England’s Reece Topley has received an official reprimand for breaching Level 1 of the ICC Code of Conduct during the first Twenty20 worldwide against South Africa in Cape Town on Friday.
The hosts needed 15 off the final over to win and that’s exactly what they managed as Reece Topley missed the chance of a run-out which would have sent the match into a super over and possibly extended England’s T20 winning streak.
South Africa seemed out of the game when they had lost David Miller, their sixth wicket, still needing 21 runs off 11 deliveries to overhaul England’s score of 134 for eight. Morris first up smashed a low full toss from Topley for a four and followed it up with a six in the wide long-on region to reduce the equation to 4 off 3 balls. A dot ball cranked up the tension and Morris forced the next delivery down the ground for two setting up the final ball decider.
Apparently, both the teams, England and South Africa will take on each other in the World T20 as well as they are placed in the same group.

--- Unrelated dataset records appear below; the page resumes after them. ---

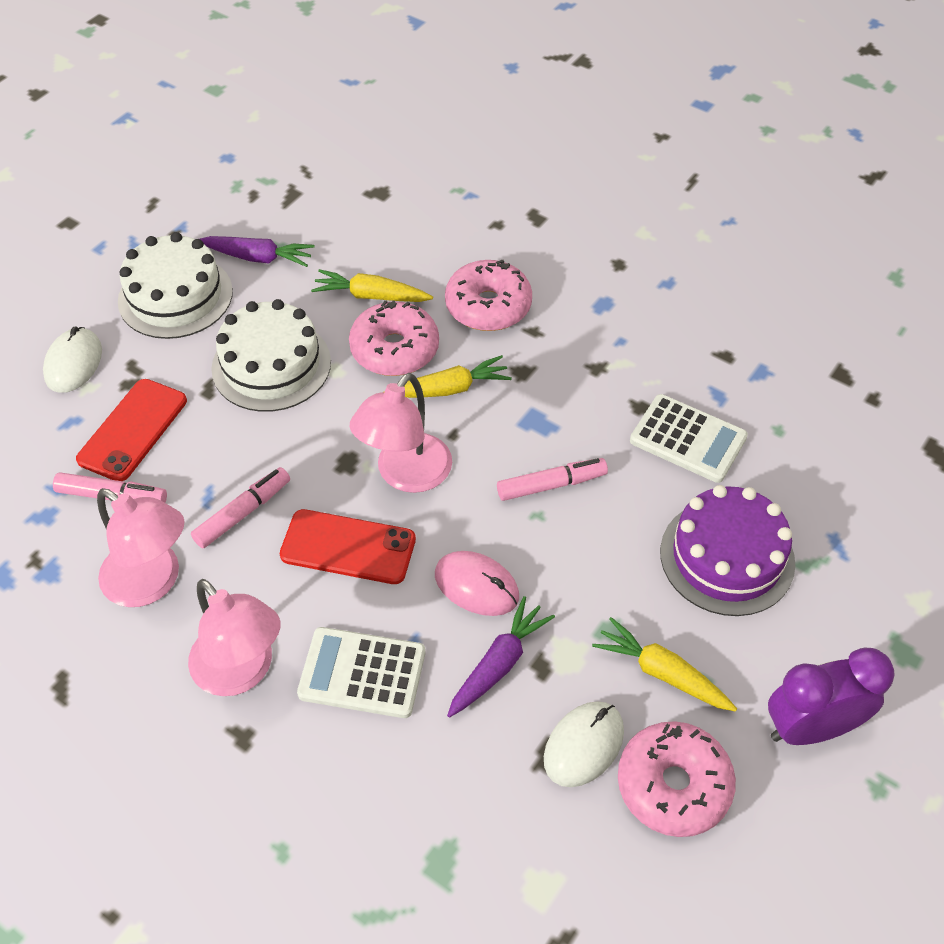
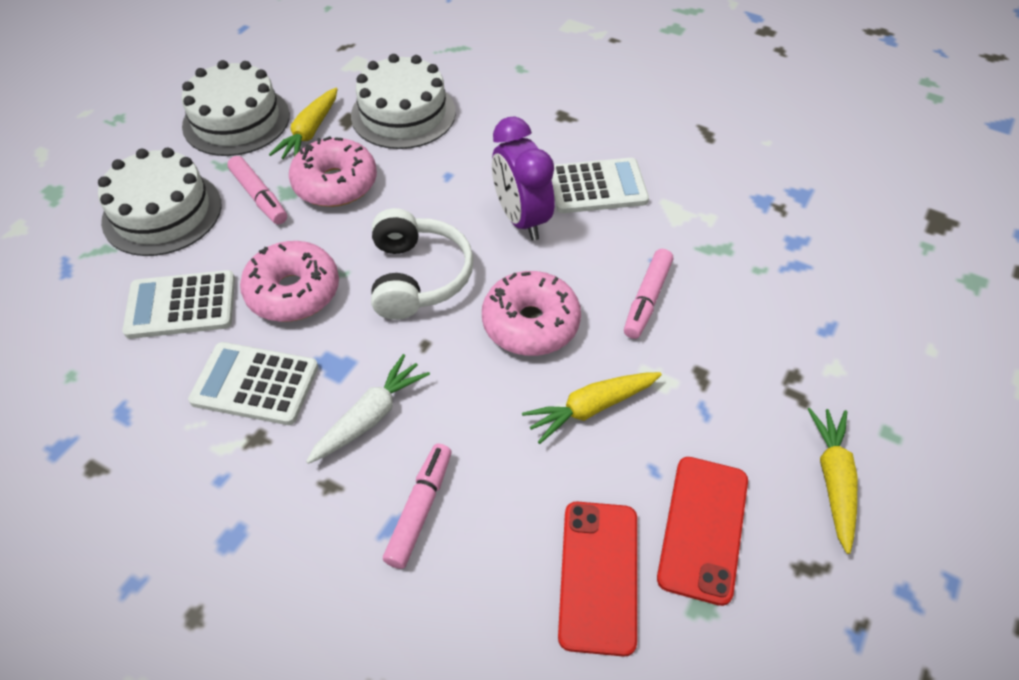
pink lamp: 3 -> 0
pink mouse: 1 -> 0
purple cake: 1 -> 0
purple carrot: 2 -> 0
white cake: 2 -> 3
white calculator: 2 -> 3
white carrot: 0 -> 1
white headphones: 0 -> 1
white mouse: 2 -> 0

Root went a ball later as England’s innings stagnated with Eoin Morgan continuing his poor run of form shortly afterwards. He is really disappointed but he has a huge amount of character and resolve and a huge amount of skill. The series has already produced examples of players who have been criticised but returned to star for their team.
He said: “I guess if people look at it they would say that batting is our strongest suit – so to keep building on those kind of performances as a bowling unit… means we can only take confidence from it, especially going into the “World Cup”.
“That’s a massive get-out-of-jail card”, admitted Faf Du Plessis, the South Africa T20 captain.
“We probably lost the game with the bat”.
Tahir, a cult hero for his wild celebrations, came close to a hat-trick with a googly that bamboozled Chris Jordan but just missed the stumps.
The mandate will be clear: Get as many runs as possible on the board if batting first and bowl as cunningly as possible if not.
Then Hales was the first of two big wickets to fall for the addition of only a single – although in Tahir’s first over, JP Duminy and Kagiso Rabada running back from short fine-leg were lucky to avoid injury, let alone complete the dismissal, from a steeping mis-timed sweep.
De Villiers, though, top-edged Jordan to Hales in the fifth over and Amla was caught sharply at mid-on by Willey an over later, having been shelled on 14 by Buttler.
Morris had clubbed 62 from 38 balls to carry his side to an unlikely win in the fourth ODI against England in Johannesburg seven days earlier. That equation was 32 from 17 when Moeen dismissed Du Plessis and Rilee Rossouw.